Fleet vehicles are a natural aggregation of EV batteries. So a fleet operator could act as the coordinating entity if it has the necessary expertise in-house. In either case, bidirectional charging to the grid would work much like demand response, except the EV aggregation would be called to export power to the grid.
Bidirectional charging to a home, community center, or a critical site load (say, the refrigerator or heating/AC unit) holds the added benefit of serving as backup power for that site in the event of a power outage. That’s significant because an EV can provide the same benefits of a stationary battery or a diesel generator for the relatively minor cost of a bidirectional setup for those who have an EV. It’s particularly important to displace diesel generators due to the harm burning diesel causes to local air quality.
For personal vehicles, the kinds of vehicle-grid integration opportunities you have access to will depend on your charging routine and your home charging situation. That is one reason we need many vehicle-grid integration program options to ensure all drivers have the opportunity that can fit their circumstances. For example, apartment dwellers who share charging may benefit from being on a time-of-use rate, but it may not be appropriate to enroll those shared chargers in a demand response program. A driver who has their own individual charger (e.g., in a single family house driveway or at an assigned space at an apartment building’s garage) might have the opportunity to enroll in both a time-varying rate and a program that calls for cars to export energy to the grid during the hottest hours of summer heatwaves. Still other drivers may do most of their charging at work or at public stations, where the vehicle-grid integration strategy and program applicability will vary. Any of those drivers might need the ability to use their vehicle as a generator to power an appliance or building in an emergency.
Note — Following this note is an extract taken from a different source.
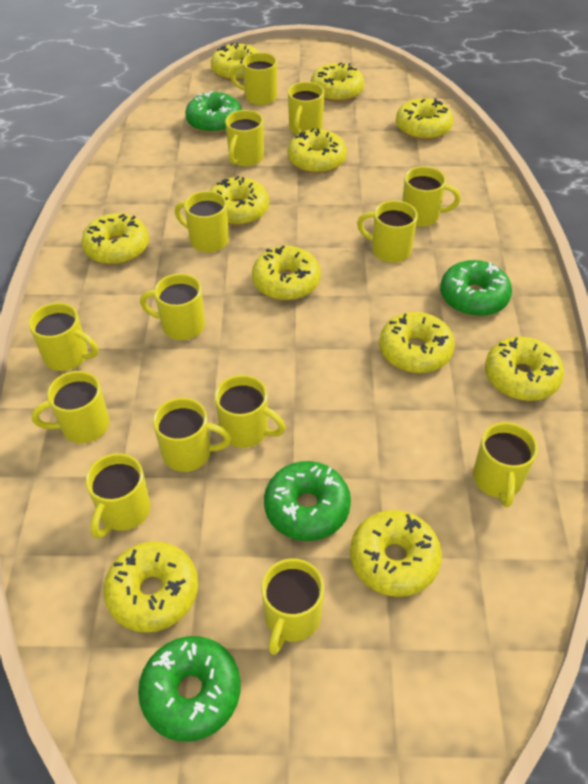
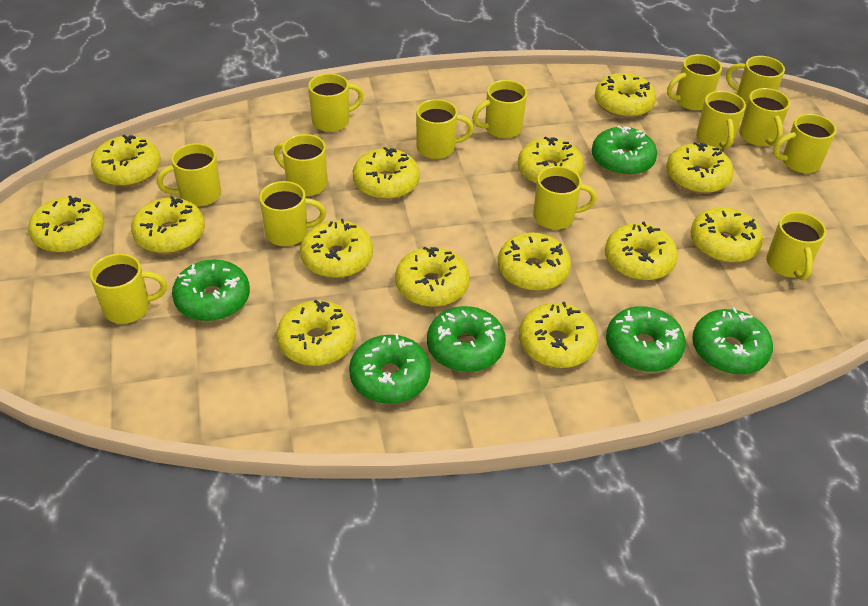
green donut: 4 -> 6
yellow donut: 11 -> 14

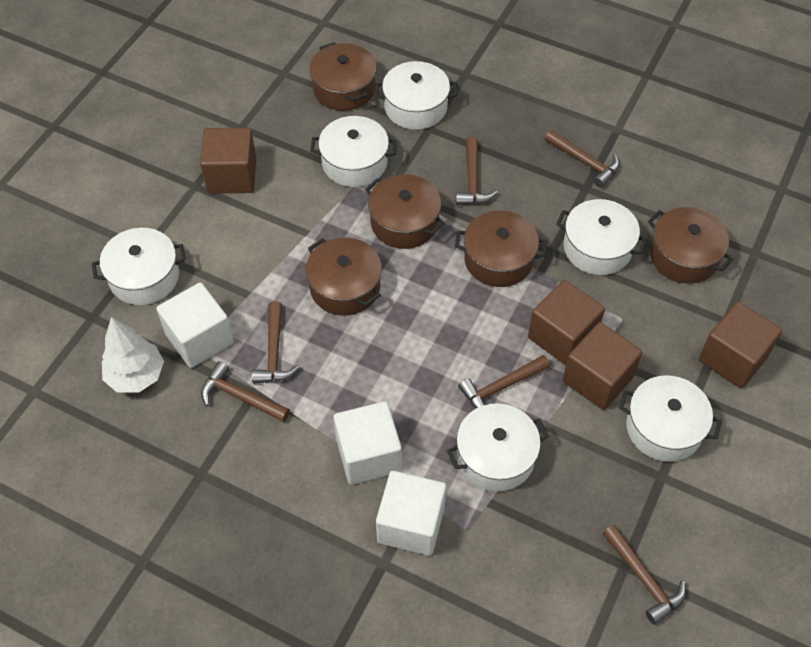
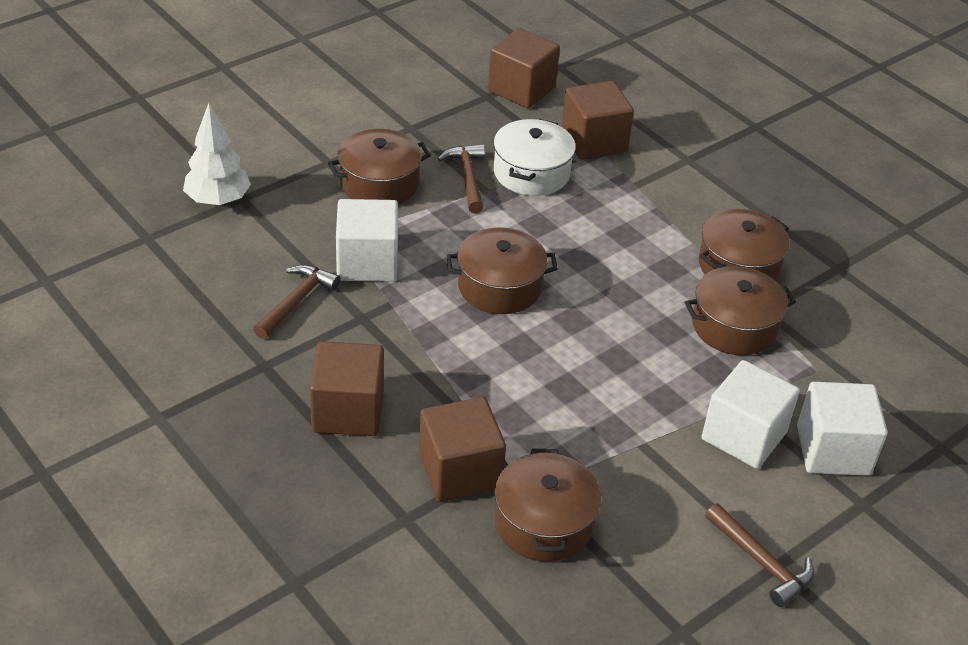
brown hammer: 6 -> 3
white pot: 6 -> 1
While California utilities still have a lot of work to do to make the grid more reliable and resilient, the need for backup power is currently an unfortunate reality for the many Californians who face periods without power due to extreme weather or wildfire-related outages. In principle, backup power and all of the other vehicle-grid integration strategies we’ve discussed can be done. In practice, some setup is required for the vehicle, the charger, and the connection to the grid.
That is why UCS is supporting a bill in the California legislature, Senate Bill 233, to require bidirectional charging capabilities for EVs by 2030.
A handful of EVs already have some sort of bidirectional charging capability, most commonly the ability to power a device from an outlet located on the vehicle. And an increasing number of automakers are seeing the value of providing the capability across their vehicle fleets. However, the market needs a nudge to ensure widespread access to bidirectional charging that has the potential to connect to the grid.
SB 233 will break down that key barrier to EVs being able to power end uses outside of the vehicle by ensuring that EVs are configured to charge bidirectionally when they come off of the assembly line. That is why now is the moment to establish a timeline, which SB 233 does, to guarantee bidirectional charging capability. That way, bidirectional capability will be there when the vehicle owner needs it. Let’s do this already!